Gilles Simonneaux, l’agriculteur aux mille projets

Texte et photos : Jean-Yves Dagnet


Obtenir un rendez-vous avec Gilles Simonneaux n’est pas simple, l’homme est très occupé et réservé : « Je n’aime pas me mettre en avant » prévient-il d’emblée. En revanche, lorsqu’on lui demande de parler de sa ferme, celle des "Petits chapelets" à Chavagne, en périphérie de Rennes, et des activités qui se greffent autour, il devient intarissable. Ferme collective ou ferme partagée ? « Une ferme qui souhaite répondre aux enjeux d’aujourd’hui ! », répond-il.


Gilles Simonneaux
Gilles Simonneaux
simonneaux.m4a Simonneaux.m4a  (9.42 Mo)


Une ferme familiale depuis 4 générations

«  La ferme avait été acquise par mon arrière-grand-père pour ma grand-mère, ils avaient eu douze enfants. » Son père l’a reprise en 1961 en pleine période "du grand espoir", celle de la modernisation agricole. Elle a été remembrée cette année-là, « un des premiers remembrements. Il a été radical, tous les pommiers ont disparu ainsi que la plupart des haies ». Son père a suivi le mouvement, comme beaucoup d’autres agriculteurs à l’époque, production laitière, maïs et céréales en intensif, achat de soja, d’engrais et pesticides. Au sein de la famille il y avait cependant quelques doutes :
  « Il y avait des interrogations surtout du côté de ma mère sur la dangerosité des phytosanitaires, l’évolution des modèles, la santé… Assez vite la famille  a privilégié l’alimentation bio malgré l’orientation conventionnelle de la ferme qui s’est poursuivie jusqu’à mon installation. » 
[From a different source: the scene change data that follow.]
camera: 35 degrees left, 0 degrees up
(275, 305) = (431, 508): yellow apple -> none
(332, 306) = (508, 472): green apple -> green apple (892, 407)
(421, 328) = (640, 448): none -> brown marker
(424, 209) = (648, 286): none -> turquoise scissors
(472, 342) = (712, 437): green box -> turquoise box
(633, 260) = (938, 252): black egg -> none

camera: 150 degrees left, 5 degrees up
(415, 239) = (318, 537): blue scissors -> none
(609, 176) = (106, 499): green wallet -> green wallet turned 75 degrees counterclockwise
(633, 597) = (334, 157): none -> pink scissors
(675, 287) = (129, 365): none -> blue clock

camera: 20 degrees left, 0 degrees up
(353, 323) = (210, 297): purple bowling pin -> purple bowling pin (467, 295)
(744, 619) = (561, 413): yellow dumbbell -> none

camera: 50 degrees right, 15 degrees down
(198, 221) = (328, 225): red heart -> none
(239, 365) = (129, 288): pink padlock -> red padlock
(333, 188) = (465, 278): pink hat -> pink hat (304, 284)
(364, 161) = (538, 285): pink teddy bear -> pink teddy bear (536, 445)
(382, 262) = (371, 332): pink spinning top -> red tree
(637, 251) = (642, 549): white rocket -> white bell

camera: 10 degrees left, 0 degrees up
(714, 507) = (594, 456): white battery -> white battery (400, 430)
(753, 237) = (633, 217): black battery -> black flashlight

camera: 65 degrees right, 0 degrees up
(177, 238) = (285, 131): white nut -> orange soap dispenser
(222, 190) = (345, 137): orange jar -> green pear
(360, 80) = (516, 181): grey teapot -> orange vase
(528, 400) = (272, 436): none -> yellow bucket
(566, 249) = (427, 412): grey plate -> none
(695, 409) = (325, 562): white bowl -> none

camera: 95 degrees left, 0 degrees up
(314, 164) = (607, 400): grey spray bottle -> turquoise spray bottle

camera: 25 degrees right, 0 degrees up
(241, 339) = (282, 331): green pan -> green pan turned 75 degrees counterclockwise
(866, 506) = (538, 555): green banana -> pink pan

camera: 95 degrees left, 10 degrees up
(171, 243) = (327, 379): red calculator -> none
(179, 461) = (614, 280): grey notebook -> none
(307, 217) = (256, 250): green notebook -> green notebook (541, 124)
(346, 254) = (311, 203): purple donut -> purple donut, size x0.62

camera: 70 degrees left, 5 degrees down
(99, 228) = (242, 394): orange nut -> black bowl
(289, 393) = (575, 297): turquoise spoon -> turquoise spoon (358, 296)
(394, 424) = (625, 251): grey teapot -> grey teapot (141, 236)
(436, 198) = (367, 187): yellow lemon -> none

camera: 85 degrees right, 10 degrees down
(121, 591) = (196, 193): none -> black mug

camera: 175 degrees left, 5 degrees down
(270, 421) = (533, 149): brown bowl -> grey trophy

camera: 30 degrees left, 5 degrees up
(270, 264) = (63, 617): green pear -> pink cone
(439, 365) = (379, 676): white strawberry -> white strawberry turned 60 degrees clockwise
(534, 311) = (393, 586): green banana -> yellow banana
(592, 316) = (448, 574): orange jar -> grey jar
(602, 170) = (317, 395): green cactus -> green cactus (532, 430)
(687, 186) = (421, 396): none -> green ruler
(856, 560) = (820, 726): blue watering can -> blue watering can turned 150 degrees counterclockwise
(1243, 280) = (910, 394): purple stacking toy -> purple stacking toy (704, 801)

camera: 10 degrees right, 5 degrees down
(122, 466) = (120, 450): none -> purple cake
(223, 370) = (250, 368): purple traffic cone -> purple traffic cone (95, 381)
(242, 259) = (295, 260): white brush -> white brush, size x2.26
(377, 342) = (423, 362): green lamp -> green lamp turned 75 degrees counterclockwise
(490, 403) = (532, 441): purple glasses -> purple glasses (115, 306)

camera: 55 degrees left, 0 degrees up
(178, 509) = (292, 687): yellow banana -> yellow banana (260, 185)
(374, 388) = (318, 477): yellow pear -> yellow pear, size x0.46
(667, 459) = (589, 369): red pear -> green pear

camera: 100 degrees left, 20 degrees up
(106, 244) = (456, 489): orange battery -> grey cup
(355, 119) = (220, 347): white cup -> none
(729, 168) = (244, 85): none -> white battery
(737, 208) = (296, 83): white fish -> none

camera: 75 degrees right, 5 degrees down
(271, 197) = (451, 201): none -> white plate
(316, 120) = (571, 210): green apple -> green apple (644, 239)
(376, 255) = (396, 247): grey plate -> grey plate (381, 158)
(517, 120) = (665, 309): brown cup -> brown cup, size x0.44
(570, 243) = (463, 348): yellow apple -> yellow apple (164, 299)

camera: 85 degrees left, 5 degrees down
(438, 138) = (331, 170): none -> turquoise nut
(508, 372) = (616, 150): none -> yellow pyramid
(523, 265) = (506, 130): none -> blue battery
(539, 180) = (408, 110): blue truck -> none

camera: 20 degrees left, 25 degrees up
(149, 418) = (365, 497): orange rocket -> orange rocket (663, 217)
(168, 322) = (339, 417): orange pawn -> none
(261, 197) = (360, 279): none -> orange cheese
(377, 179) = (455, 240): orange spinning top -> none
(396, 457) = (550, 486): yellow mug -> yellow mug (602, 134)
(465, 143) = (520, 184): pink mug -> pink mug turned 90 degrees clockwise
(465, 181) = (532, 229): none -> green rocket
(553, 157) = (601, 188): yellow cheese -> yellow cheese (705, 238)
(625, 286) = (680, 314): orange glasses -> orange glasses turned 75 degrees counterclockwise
En arrière plan la ferme, le magasin et le fournil à droite
En arrière plan la ferme, le magasin et le fournil à droite

Une installation qui n’était pas prévue.

« Je savais tout faire dans la ferme mais je n’avais jamais imaginé une seconde m’installer en agriculture. »  A l’époque, Gilles Simmoneaux s’était orienté vers des études socio-économiques et avait tissé un réseau social très éloigné des préoccupations agricoles. « J’avais un bon profil pour faire chef d’entreprise ». C’est lorsque son père, à quelques années de la retraite, est tombé malade que tout le monde s’est tourné vers lui.
« Je n’ai pas choisi d’être agriculteur, j’ai accepté une mission familiale, ça paraissait évident à tout le monde sauf à moi. »
Virage à 180 degrés, il fait un BTS agricole pour pouvoir s’installer. En 1998, il s’associe avec sa mère pour reprendre la ferme de 100 ha et s’oriente d’emblée vers le bio, ce qui n’avait rien d’évident à l’époque.
« Je pourrais vous dire que c’était le choix de ma mère mais on sortait de la vache folle, on se posait déjà depuis longtemps beaucoup de question dans la famille sur la manière de s’alimenter et de produire, le bio commençait à être mieux valorisé, donc ça m’allait bien. »
Il transforme l’exploitation pour en faire une ferme autonome à plus de 95 %. Les vaches sont nourries avec le foin récolté sur la ferme, de l’herbe, des betteraves et un peu de céréales.   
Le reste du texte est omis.